What really causes separation anxiety in dogs? Is it from a traumatic experience? How do we explain it in a dog that has had only one home and owner? Should we call it separation anxiety if a dog doesn’t want to go into a crate? Certainly there are situations where a dog has true containment phobia but when is it actually separation anxiety?
Some of the reasons behind the behaviors are often owner created.
Behaviors that can be associated with separation anxiety to name a few:
- excessive salivating
- pacing. barking & whining
- destructive behaviors
Certainly, this doesn’t include the total list, these behaviors can also be associated with other behavior problems. You can see where this is going. It is not always easy to determine if your dog has true S/A or just needs training for poor behavior. Some of the reasons behind the behaviors are often owner created.

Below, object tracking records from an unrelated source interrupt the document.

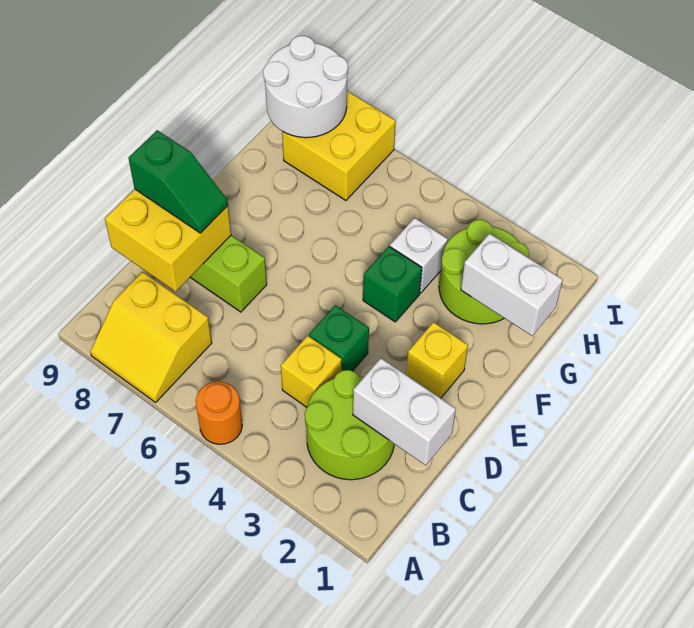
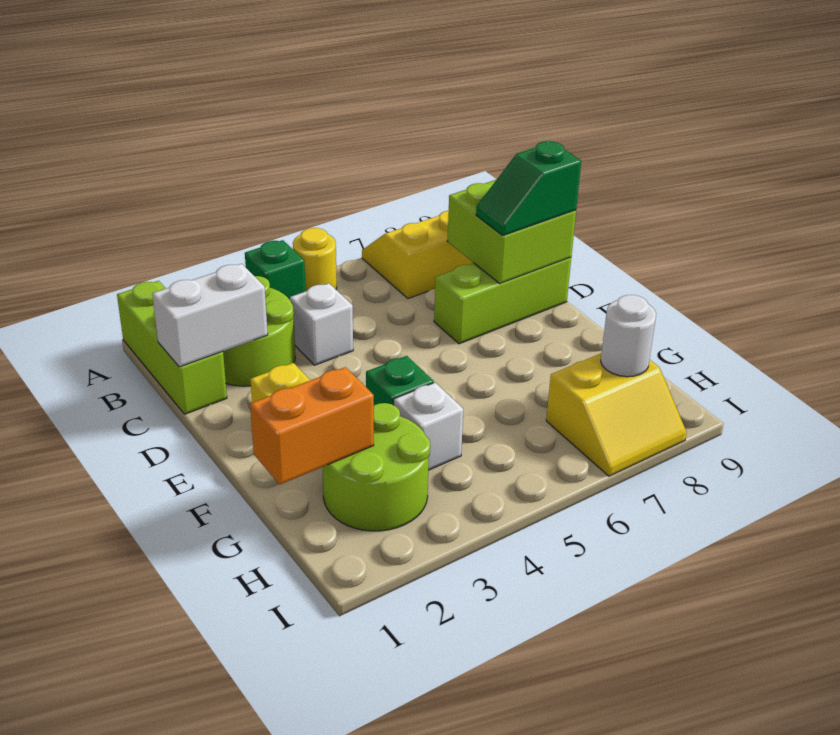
none -> lime brick A1:C1 level 1
orange round brick A5 level 1 -> yellow round brick A5 level 1
yellow brick C4 level 1 -> white brick C4 level 1
yellow brick C8:D9 level 2 -> lime brick C8:D9 level 2
green brick D4 level 1 -> green brick A4 level 1
white brick G1:G2 level 2 -> orange brick G1:G2 level 2
yellow brick H7:I8 level 1 -> yellow slope H7:I8 level 1 top H
white round brick H8:I9 level 2 -> white round brick H8 level 2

Yes, it is true!
Typical scenario’s may have occurred.
-A dog carries on loudly in a crate when an owner attempts to leave or go to bed. The dog gets removed because of the noise. We now have a dog that has learned what to do to get out of their crate.
-When bringing home a new dog or puppy, failing to leave them alone, being constantly there and available. This creates a dog that is very needy and dependent that may panic when you must leave.
-Over comforting a dog when it is nervous can reinforce that behavior accidentally.
There are many situations that occur that may cause your dog some distress, that’s life. It is up to us as owners to set the rules and boundaries. Our dogs cannot have everything they want and unfortunately, they aren’t the best at realizing that. Don’t feed the situation by over indulging, over nurturing and constantly giving in.
Medication is often the go-to for dogs that have been labeled with separation anxiety. That should be a last resort after training and behavior modification has been attempted. Let’s not create the problem in our dogs and hopefully there will be no need, in most cases, to have to fix it.